De 2000 para 2013, a prevalência de anomalias em bebês em todo estado de São Paulo dobrou. De seis a cada mil bebês nascidos com o problema, passaram a ser 12 a cada mil. No mesmo período a utilização de agrotóxicos no estado quase dobrou, passou de 41 mil toneladas utilizadas por ano para 74 mil.

A força-tarefa montada pelo defensor público Marcelo Novaes, acredita que o crescimento paralelo não é mera coincidência.

Eles já mandaram ofícios para as 645 prefeituras de todo estado de São Paulo pedindo informações sobre pacientes com câncer. O próximo passo é pedir análises da água e exames toxicológicos nas cidades mais afetadas.

“Vamos oficiar a Secretaria de Saúde para que ela faça exames na água desses municípios, nos pontos de consumo. Sem descartar a possibilidade de avançarmos para a realização de uma bateria de exames toxicológico na população, no leite materno, no sangue das pessoas. Temos que investigar”, diz Novaes.

Mas as investigações dos impactos dos agrotóxicos na saúde têm enfrentado um grande obstáculo: as informações falsas. Nos últimos anos, o Ibama encontrou 200 dados falsos entre o que foi informado pelas empresas. Pela primeira vez, o resultado das auditorias foi reunido em um sistema digital e 27 empresas foram advertidas em 2015, o que acarreta no impedimento da comercialização de certos produtos.

Ainda assim, o Diretor de Qualidade do Ibama, Márcio Rosa Rodrigues de Freitas, não vê conflito de interesses no fornecimento dos dados pela própria indústria, embora considere as informações falsas um fato grave.

“É grave, mas nós temos esse controle. Essa situação de descumprimento, de desconformidade, ela acontece no mundo inteiro. Nós temos que ter instrumentos para controlar isso”, explica Freitas.

Especialistas ouvidos pela CBN apontaram prováveis soluções para os problemas relacionados aos agrotóxicos no país. Uma das ideias mais populares é o aumento da rastreabilidade das frutas e hortaliças. Na opinião de Anita Gutierrez, da Seção de Controle de Qualidade Hortigranjeira do Ceagesp, maior entreposto de alimentos da América Latina, a proposta aumentaria o vínculo entre produtor e consumidor.
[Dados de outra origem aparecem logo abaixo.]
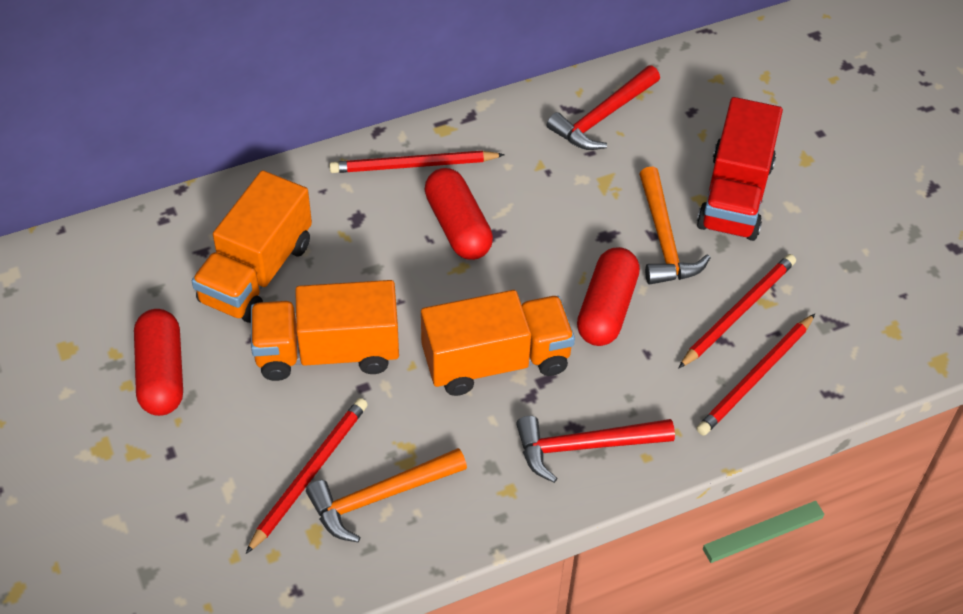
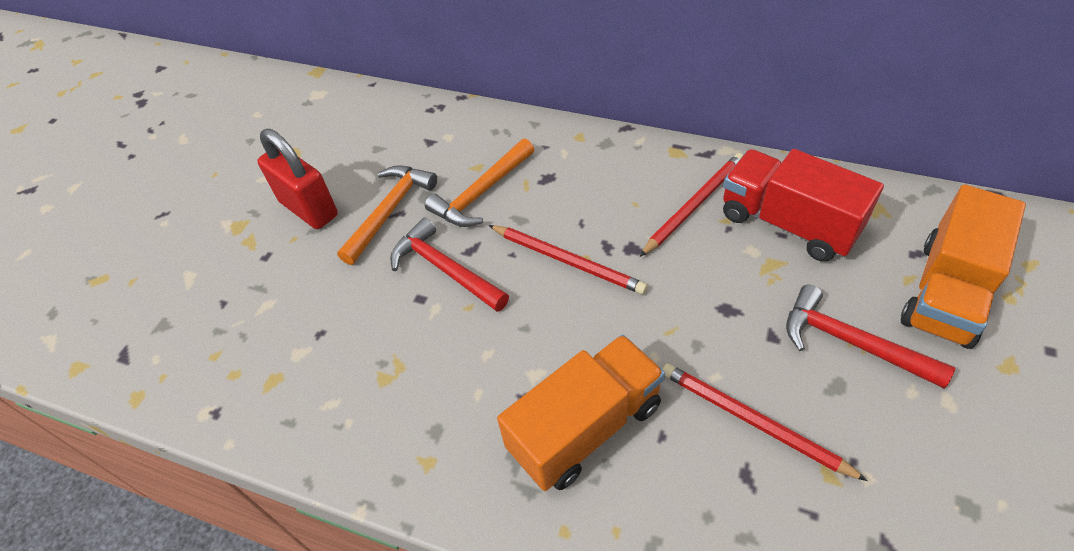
orange truck: 3 -> 2
red capsule: 3 -> 0
red padlock: 0 -> 1
red pencil: 4 -> 3

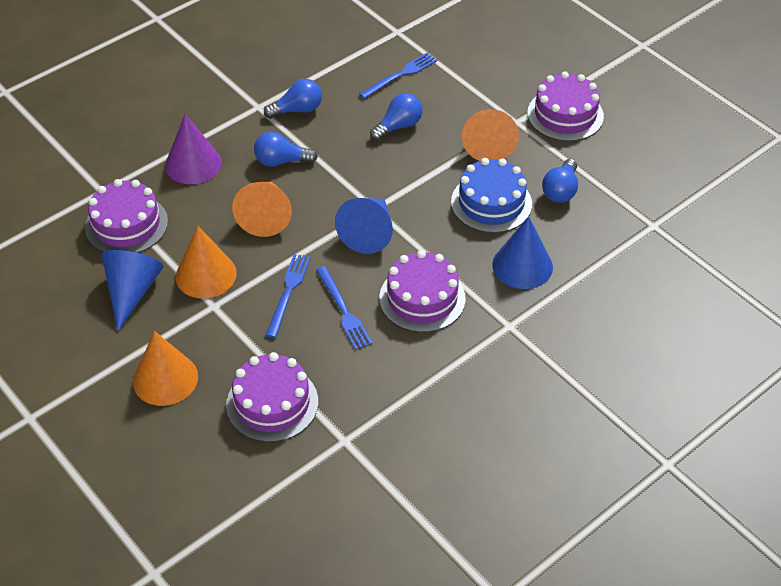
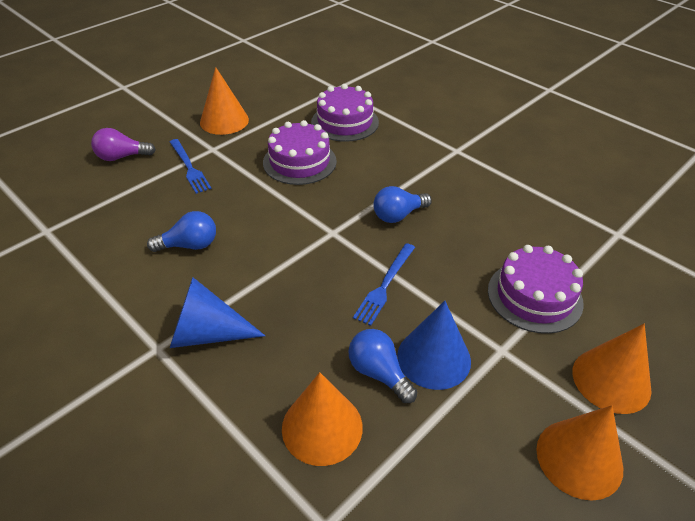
blue cake: 1 -> 0
blue cone: 3 -> 2
blue fork: 3 -> 2
blue light bulb: 4 -> 3
purple cake: 4 -> 3
purple cone: 1 -> 0
purple light bulb: 0 -> 1

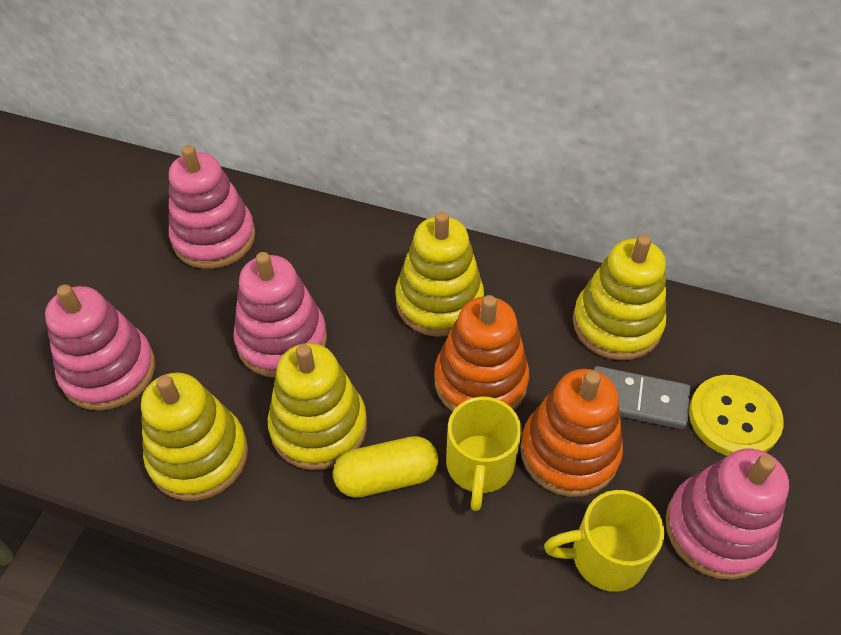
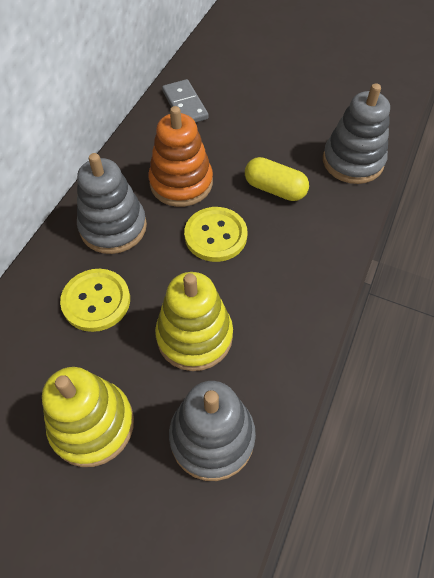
grey stacking toy: 0 -> 3
orange stacking toy: 2 -> 1
pink stacking toy: 4 -> 0
yellow button: 1 -> 2
yellow mug: 2 -> 0
yellow stacking toy: 4 -> 2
“A gente investe um monte em rotulagem, o produtor colocar o seu nome na caixa do produto que vem aqui. E isso muda tudo. Logo que nós começamos a fazer isso, a primeira grande questão que foi levantada foi isso: mas eu sei que eu estou aplicando um agrotóxico não registrado pro meu produto. E aí? Mas eu tenho que colocar meu nome lá. Então muda a postura do produtor em relação à sua responsabilidade para aquele produto”, diz Gutierrez.

A reportagem da CBN entrou em contato com o Sindicato Nacional da Indústria de Produtos para Defesa Vegetal, que reúne os fabricantes de agrotóxicos, mas eles não quiseram se manifestar sobre os dados falsos. Por meio de sua assessoria de imprensa, a Secretaria de Saúde Estadual de São Paulo disse que não há comprovação científica entre os altos índices e o uso de agrotóxicos. Eles decidiram não se pronunciar.